Romulus Whitaker talks about his mission to get the King Cobra recognised as the king of the jungle.


HE IS more at home with snakes and crocodiles than fellow human beings. He caught his first snake when he was just five and studying in Kodaikanal. He has many films on reptiles and other crawlers to his credit. He is one of the better-known environmentalists in the country. He is Romulus Whitaker, the snake man of India.

In Thiruvananthapuram to promote an exhibition on snakes, Whitaker said his new mission was to make the King Cobra the symbol of Western Ghats just as the Tiger was the symbol of conservation in India.

"I caught my first snake when I was five and ever since I have been smitten by them," Whitaker recounts.

His passion for reptiles took him to Wyoming University in the United States to do a course in Wildlife Management. In 1963, he joined as an assistant manager with the Miami Serpentarium, Florida, and in 1967, he returned to India as manager of the Venom Production Laboratory in Mumbai. In India, he continued to actively pursue his interest in snakes.

Whitaker's 53-minute-long film, `King Cobra', was awarded the Emmy Award for Outstanding News and Documentary Programme Achievement in 1998. The film was shot extensively in the rainforests of Kerala and took two years of intensive research.

Although he was bitten thrice by snakes ("It was quite bad", he says), Whitaker does not hold it against them. "I am more scared of human beings than snakes," he says.

Other than the `King Cobra', `Rat Wars', `Spunky Monkey', `Croc Man' and `Thunder Dragons' are the other documentaries he has shot for various channels.

He is a member of many important committees connected with wildlife and environment such as the Palni Conservative Council and Society for the Study of Amphibians and Reptiles, U.S. Whitaker has won awards and acclaim such as the Rolex Award for Enterprise (Switzerland) and the Order of the Golden Ark (Netherlands) for his work. He has travelled extensively. Recently, the King of Bhutan, Jigme Singye Wangchuck, a well-known conservationist, consulted with him on why the crocodiles in Bhutan were not breeding. "I found that there was no male and told the King to get a couple of males for the company of the female crocs."

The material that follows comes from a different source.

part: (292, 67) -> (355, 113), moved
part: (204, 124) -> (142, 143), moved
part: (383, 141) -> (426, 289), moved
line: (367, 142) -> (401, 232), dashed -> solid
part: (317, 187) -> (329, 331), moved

Although Whitaker is for harvesting crocs for their skin, the environmental laws of the country are against it. "The people who protect the crocs should have some stake in it," he says.

Today, Whitaker is the vice-chairman of Crocodile Specialist Group IUCN/Species Survival Commission and lives in Chegalpatu near Chennai.

"I want the King Cobra to be recognised as the real king of the jungle," he says. And that is a tough task in this country where the King Cobra has to compete with another living being that is bent on destroying its habitat - Man.